Whether They Need It Or Not, Women Business Owners Get More SBA Help
On behalf of women business owners everywhere, I'm flattered -- I am! -- that you think we're a powerful lobby. (We do have the indisputable mom moral high ground.)
But here's a splash of cold water on your contention that women business owners have arrived: on Monday the Small Business Administration released year-to-date lending stats. Women-owned businesses got less than they did in 2008 -- a lot less. In 2008, women business owners got 18% of the approved 7(a) and ARC loans. In 2010 so far, they got 14%. Fewer women applied for loans: they accounted for 23% of the applications in 2008 and 18% in 2010.
You may think that women showed common sense as the economy crashed and took even fewer economic risks than usual. You could argue -- as I would -- that more women worked longer at their day jobs and with husbands laid off, gee, just didn't have time, energy or bandwidth to start a business too. You could also posit that gutted home equity wasn't there any more to collateralize SBA loans (though the total amount of SBA lending actually rose a little, to $12.4 billion.) But the fact remains: of the money doled out, women got less. While, as we all know, federal spending shot to the heavens.

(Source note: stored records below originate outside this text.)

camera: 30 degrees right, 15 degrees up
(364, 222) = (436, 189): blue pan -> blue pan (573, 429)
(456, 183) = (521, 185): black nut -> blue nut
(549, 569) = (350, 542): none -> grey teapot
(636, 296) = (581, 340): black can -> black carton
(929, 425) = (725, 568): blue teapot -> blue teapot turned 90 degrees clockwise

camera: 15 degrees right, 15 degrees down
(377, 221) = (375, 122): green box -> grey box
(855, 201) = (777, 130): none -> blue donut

Ensuring that women get a fair shot at contracts is a priority for the Obama administration, which actually made some progress on that point as stimulus money was doled out, as I reported in June. SBA execs I interviewed then said they were going to apply those lessons to the whole system.

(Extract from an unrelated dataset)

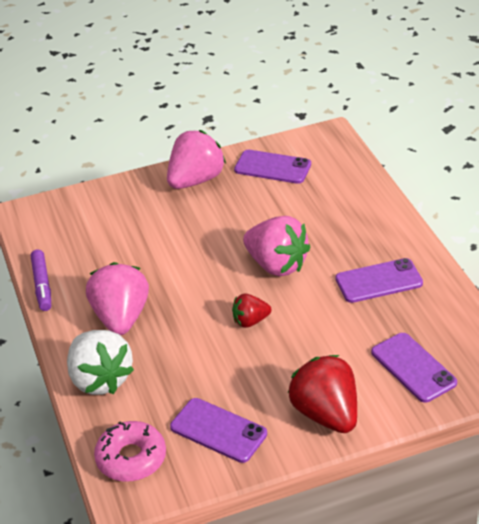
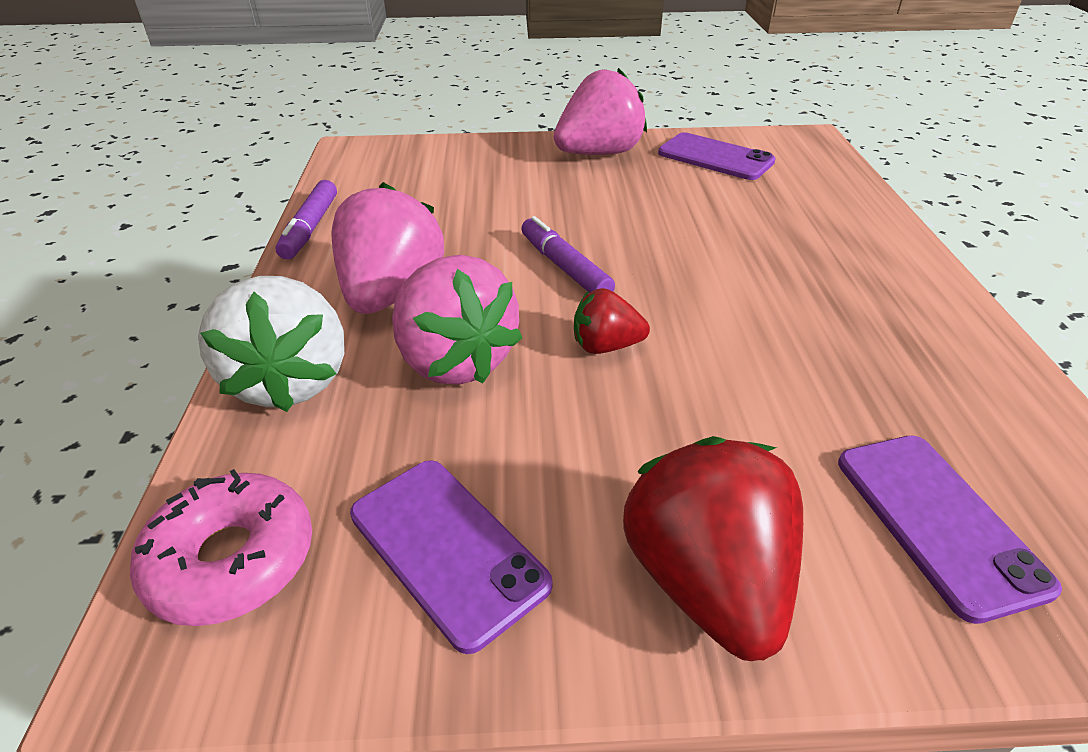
camera: 15 degrees right, 0 degrees up
(210, 277) = (564, 267): none -> purple marker
(276, 265) = (683, 272): pink strawberry -> pink strawberry (455, 361)
(379, 281) = (868, 333): purple phone -> none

Announced on Monday, here's what that looks like:
- The new SBA contract compliance rules sweep in 83 industries in which women-owned small businesses are under-represented in federal contracts, both in dollars and the number of businesses
- Set-asides are for manufacturing contracts worth up to $5 million and for other business categories, up to $3 million
- Women-owned businesses can self-certify through an online site accessible to all federal contracting officers (Glad I'm sitting down. This sounds like efficiency.)
- Every agency's compliance will be monitored by the SBA, replicating its success with stimulus disbursements.